Several ecological communities have been found at NW Eifuku, at 1550 m depth and with distinct microbiotas:
- The "Champagne" site features chemobiosynthetic organisms. Microbial mats lie between the vents. Animals are not frequent here. The shrimp Opaepele loihi is the most important animal species and is accompanied by galatheid crabs, scale worms and vent gastropods. (Note: Including a species discovered on Eifuku at the "Golden Lips" and "Champagne" sites, Provanna exquisita.) The animals feed mainly at the edges of the mats, where environmental conditions are not as extreme.
- A site called "Mussel bed" is covered with mussels of the Bathymodiolus genus, which cover an area of about 10000 m2 with densities of more than 100 mussels per 1 m2. Other animals there include harpacticoid copepods, bythograeid and galatheid (Note: Including a species discovered at Eifuku and Myojin Knoll, Munidopsis myojinensis.) crabs, nematodes, polynoid and other polychaetes and alvinocarid (Note: Including a species discovered at Eifuku and Myojin Knoll, Alvinocaris marimonte, and Rimicaris cambonae discovered at Eifuku.) shrimps. This site is awash with hydrothermal discharges from the "Champagne" site, which lies at slightly greater depth.
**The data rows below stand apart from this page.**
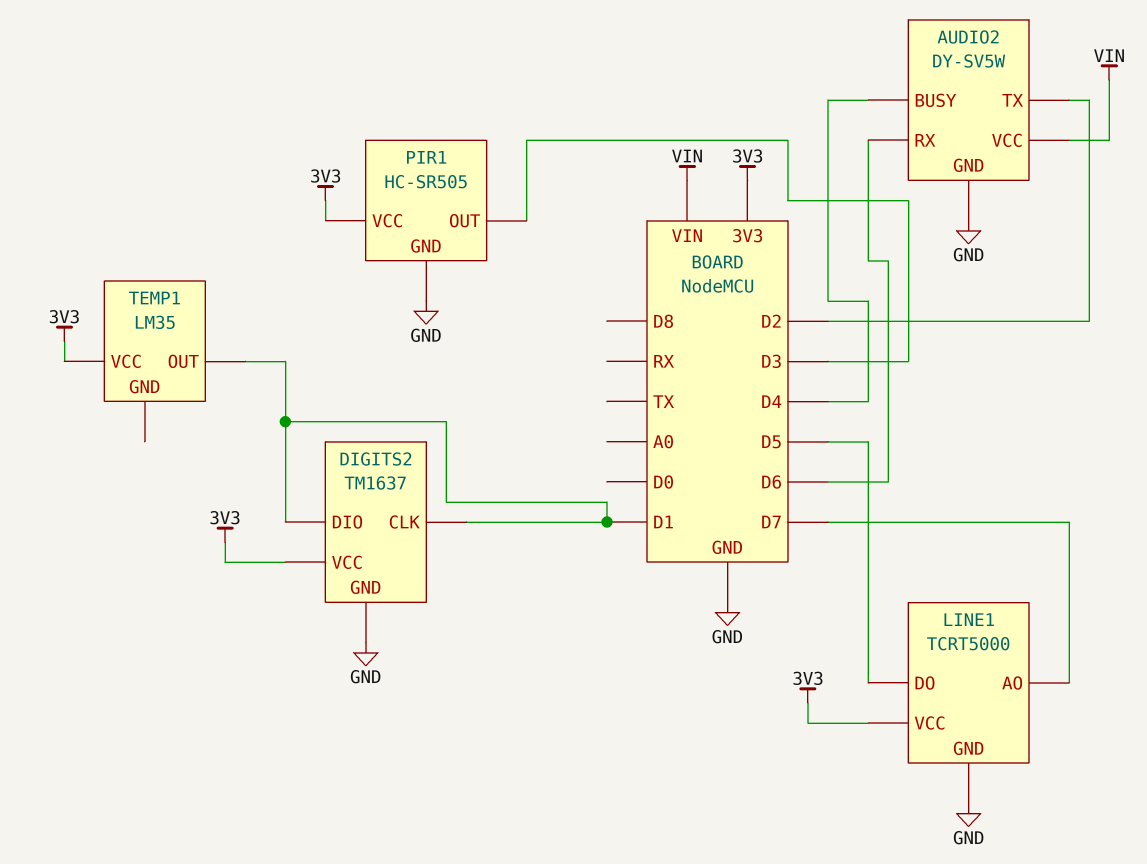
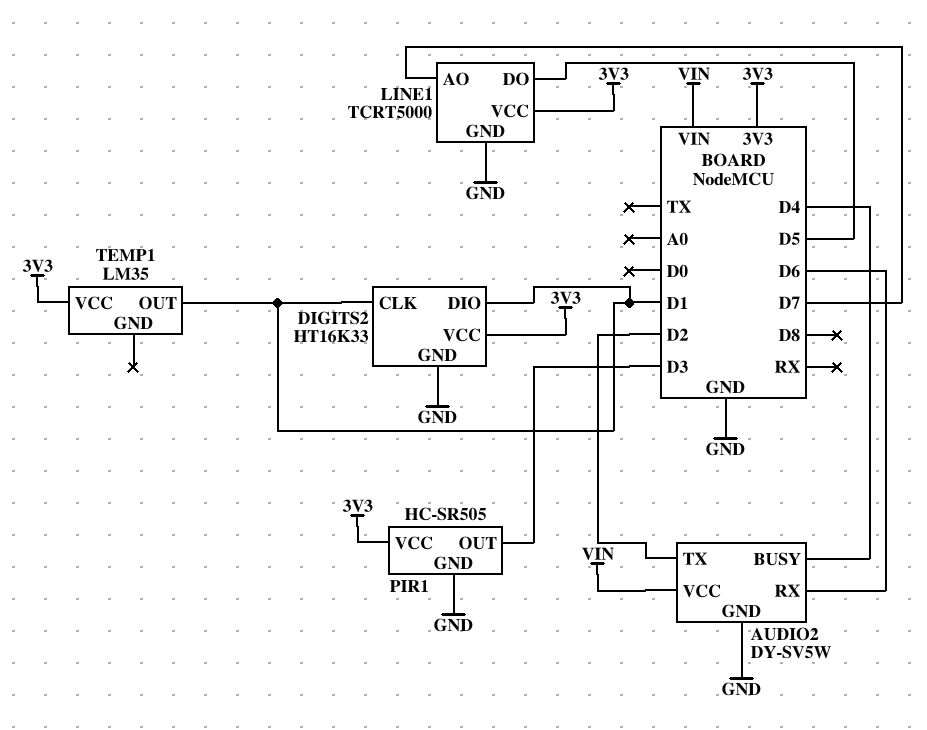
DIGITS2: TM1637 -> HT16K33

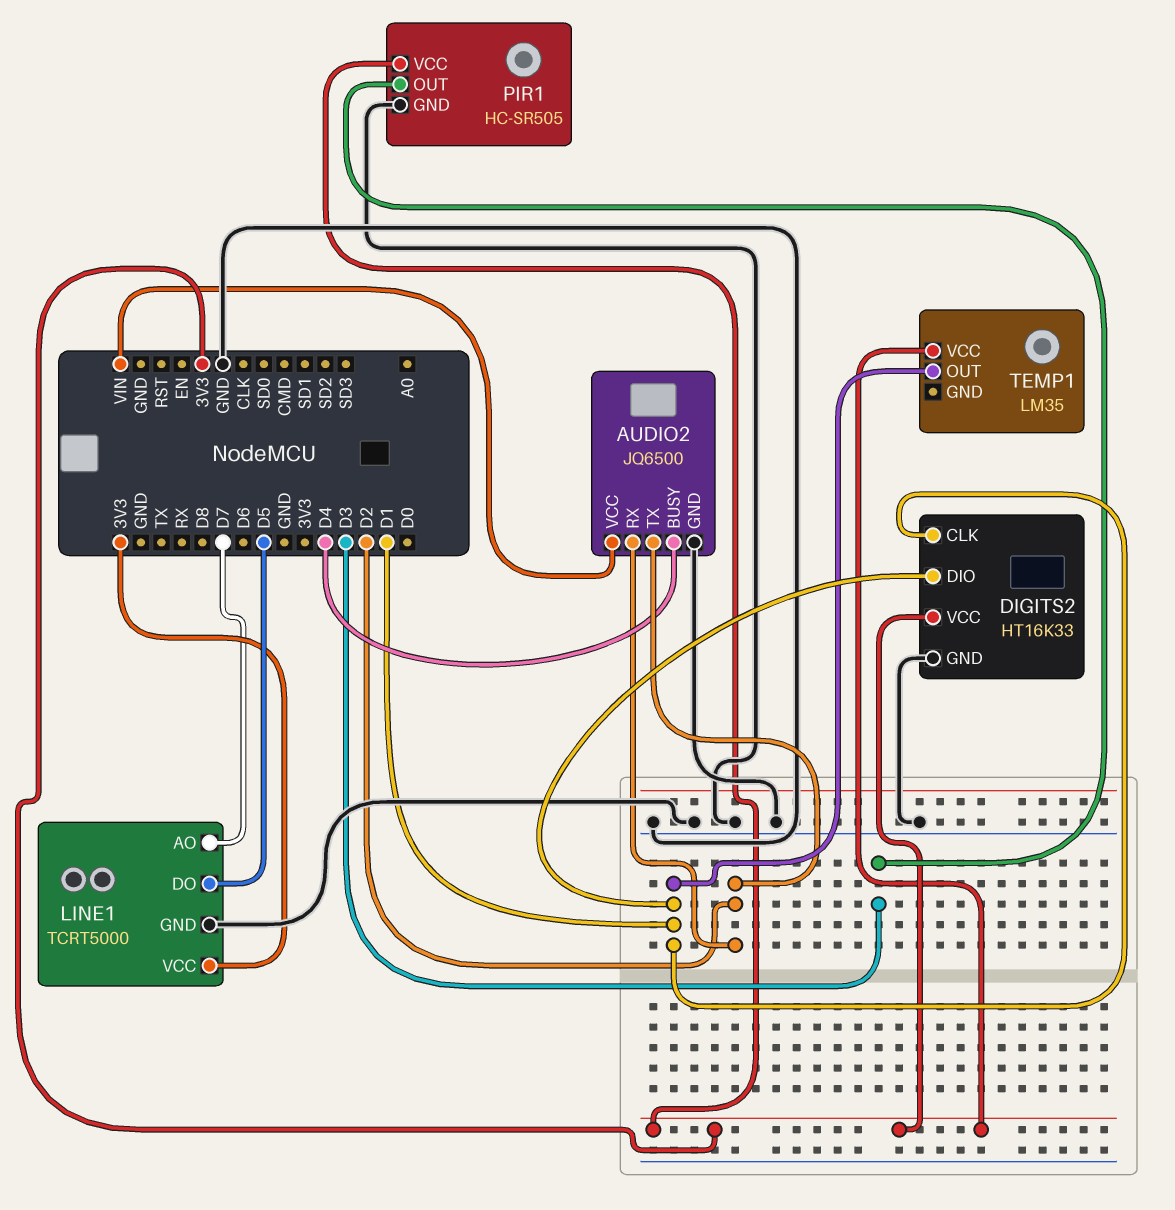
AUDIO2: DY-SV5W -> JQ6500
AUDIO2 pin RX: D6 -> D2

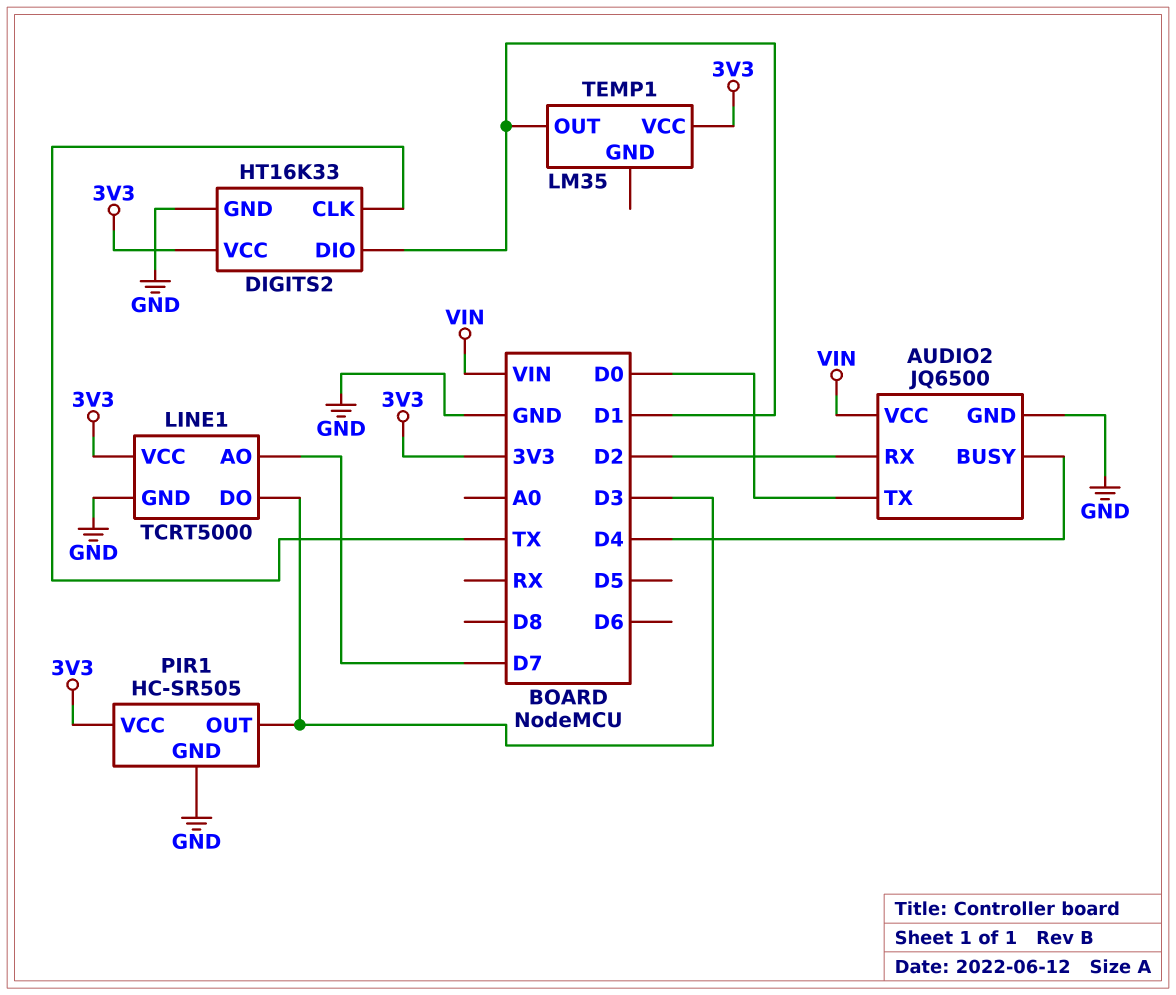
AUDIO2 pin TX: D2 -> D0
DIGITS2 pin CLK: D1 -> TX
LINE1 pin DO: D5 -> D3

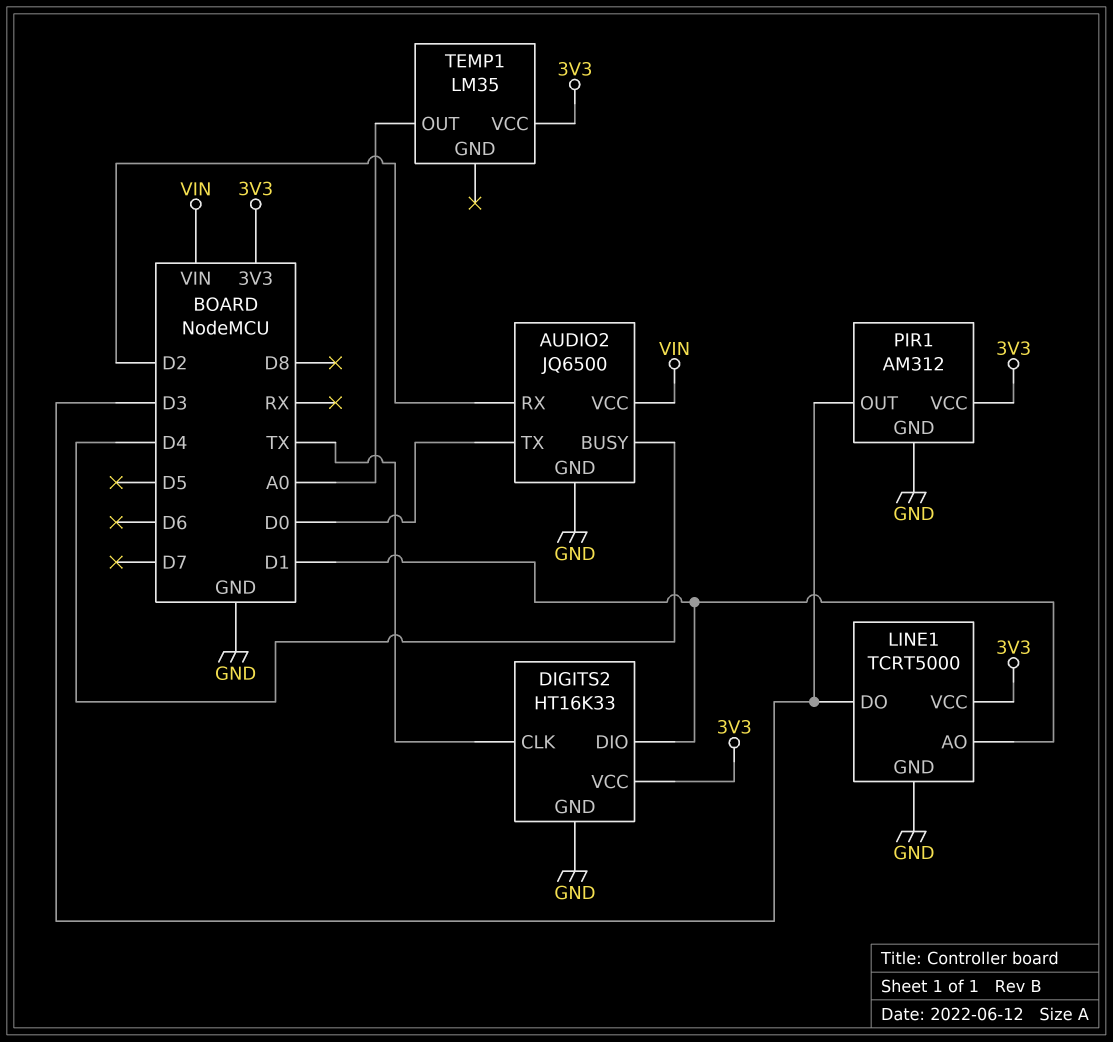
LINE1 pin AO: D7 -> D1
PIR1: HC-SR505 -> AM312
TEMP1 pin OUT: D1 -> A0

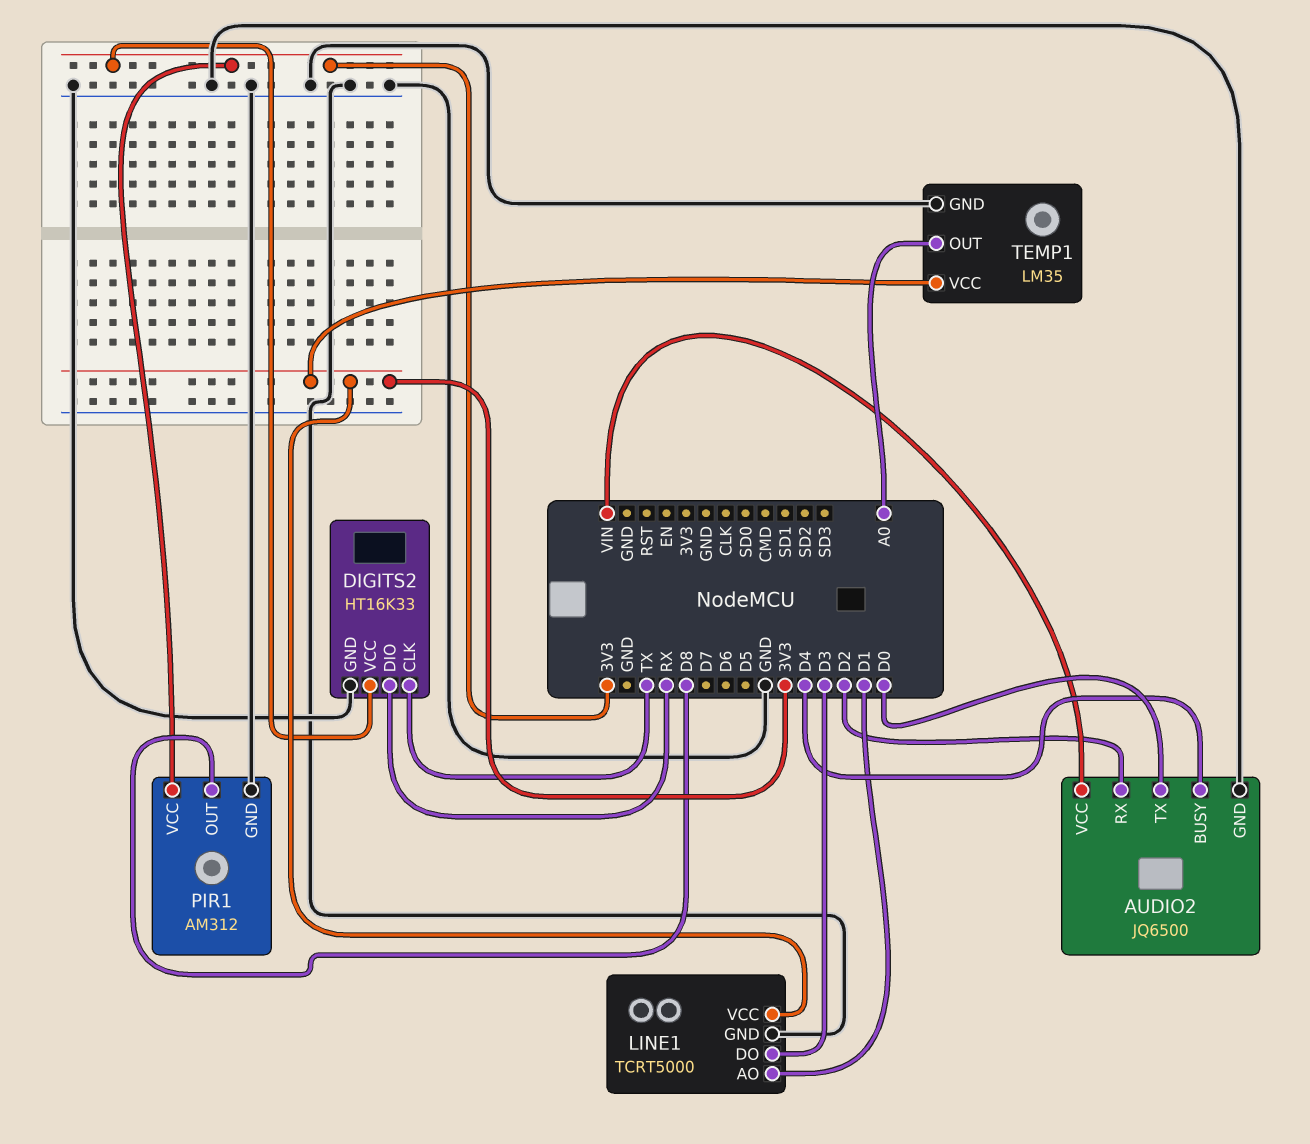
DIGITS2 pin DIO: D1 -> RX
PIR1 pin OUT: D3 -> D8
TEMP1 pin GND: none -> GND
The mussels appear to feed on H_{2}S transported to the beds by water currents. It appears to be a more diverse ecosystem than the other two sites and has been stable over years.
- "Top Tower" is a 1–2 m high pile of talus that exhales hydrothermal fluids. It features occasional microbial mats and the sporadic animals are harpacticoid copepods, galatheid crabs, nematodes, polychaetes and scale worms.

The properties of exhaled fluids strongly influence the ecosystems surrounding hydrothermal vents, and the environment of NW Eifuku has been used as an example for an ecosystem under heavy CO_{2} concentrations. Compared to other hydrothermal vent sites in the Pacific Ocean, mussels at NW Eifuku grow more slowly and have eroded shells, but they also are less subject to predation by crabs and their body condition is not uniformly inferior.

Orange coloured microbial mats are widespread on Eifuku's summit region and around the vents. Barnacles, bivalves, nudibranchs, octocorals including bamboo corals, sea stars and sponges occur on Eifuku seamount. The fish species Randall's snapper and an unidentified species of the fish genus Grammatonotus were observed on Eifuku.